Ornitolodzy podłożyli małe sokoły do gniazda na kominie Elektrociepłowni Wrotków w Lublinie. Pisklaki wcześniej wykluły się w inkubatorze.
– Na tę decyzję złożyło się kilka czynników – wyjaśnia Sylwester Aftyka z Lubelskiego Towarzystwa Ornitologicznego. – Pisklęta miały już kilka dni, miały puch, były dobrze odkarmione. Poza tym chodziło o to, żeby samica nie siedziała zbyt długo na jajkach. Jeżeli siedziałaby zbyt długo, a te jajka by nie piszczały, mógłby u niej wygasnąć instynkt macierzyński, czyli po prostu mogłaby przestać je wysiadywać. Poza tym – pogoda. Dzisiaj rano było chłodno, ale teraz temperatura jest dosyć wysoka, a tamta budka znajduje się na słońcu. Była więc szansa, że młode by nie zmarzły nawet jeśli samica nie wracałaby do nich przez kilka godzin.
Przypomnijmy, że prawie tydzień temu cztery jaja Wrotki i Czarta zostały zabrane z gniazda do specjalnego inkubatora. Powodem była dłuższa nieobecność samicy w gnieździe. Taka decyzja zapadła, ponieważ samiec – Czart nie byłby w stanie jednocześnie wysiadywać jaj i zdobywać pożywienia. Gdyby jaja sokołów nie zostały zabrane, prawdopodobnie pisklęta by nie przetrwały. Ostatecznie wykluły się trzy pisklaki.

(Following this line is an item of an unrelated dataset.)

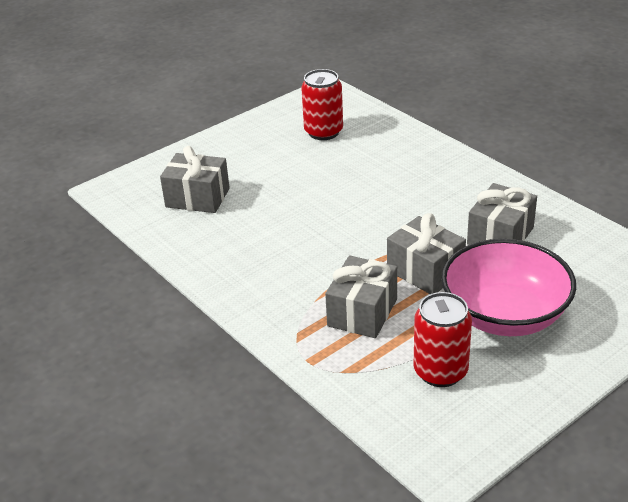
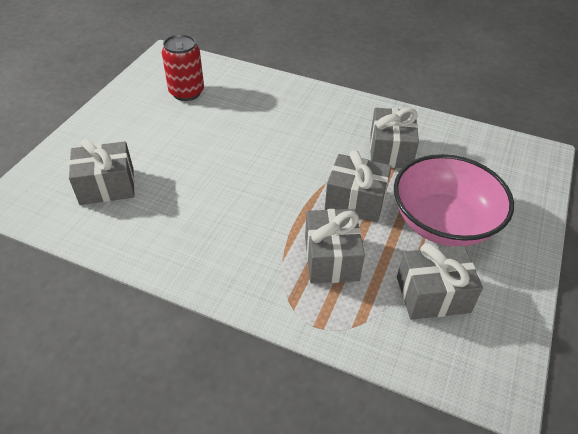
camera: 30 degrees left, 10 degrees up
(440, 371) = (432, 294): red can -> grey gift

CZYTAJ: Pierwsze dni sokolich piskląt. Co słychać u ptasiej rodziny z Wrotkowa? [ZDJĘCIA, FILMY]
Początkowy plan zakładał odchowanie maluchów, a następnie podłożenie ich do gniazd innych dzikich sokołów wędrownych, ale w międzyczasie do gniazda powróciła Wrotka. Oddanie piskląt rodzicom nie było możliwe, bo w gnieździe pod nieobecność Wrotki pojawiła się nowa, młoda samica – Ziuta z Warszawy. Ta ostatecznie została przegoniona.
Wtedy ornitolodzy wpadli na pomysł podrzucenia jaj zastępczych, żeby sprawdzić, czy samica będzie kontynuować wysiadywanie. Na szczęście Wrotka chętnie zajęła się inkubacją.
Poniżej filmik z pierwszego spotkania z mamą:
Eksperci ocenili, że sytuacja jest na tyle bezpieczna, że można już podłożyć pisklaki do gniazda rodziców. Co też się stało. Sokoła rodzinę można podglądać online na stronie internetowej peregrinus.pl.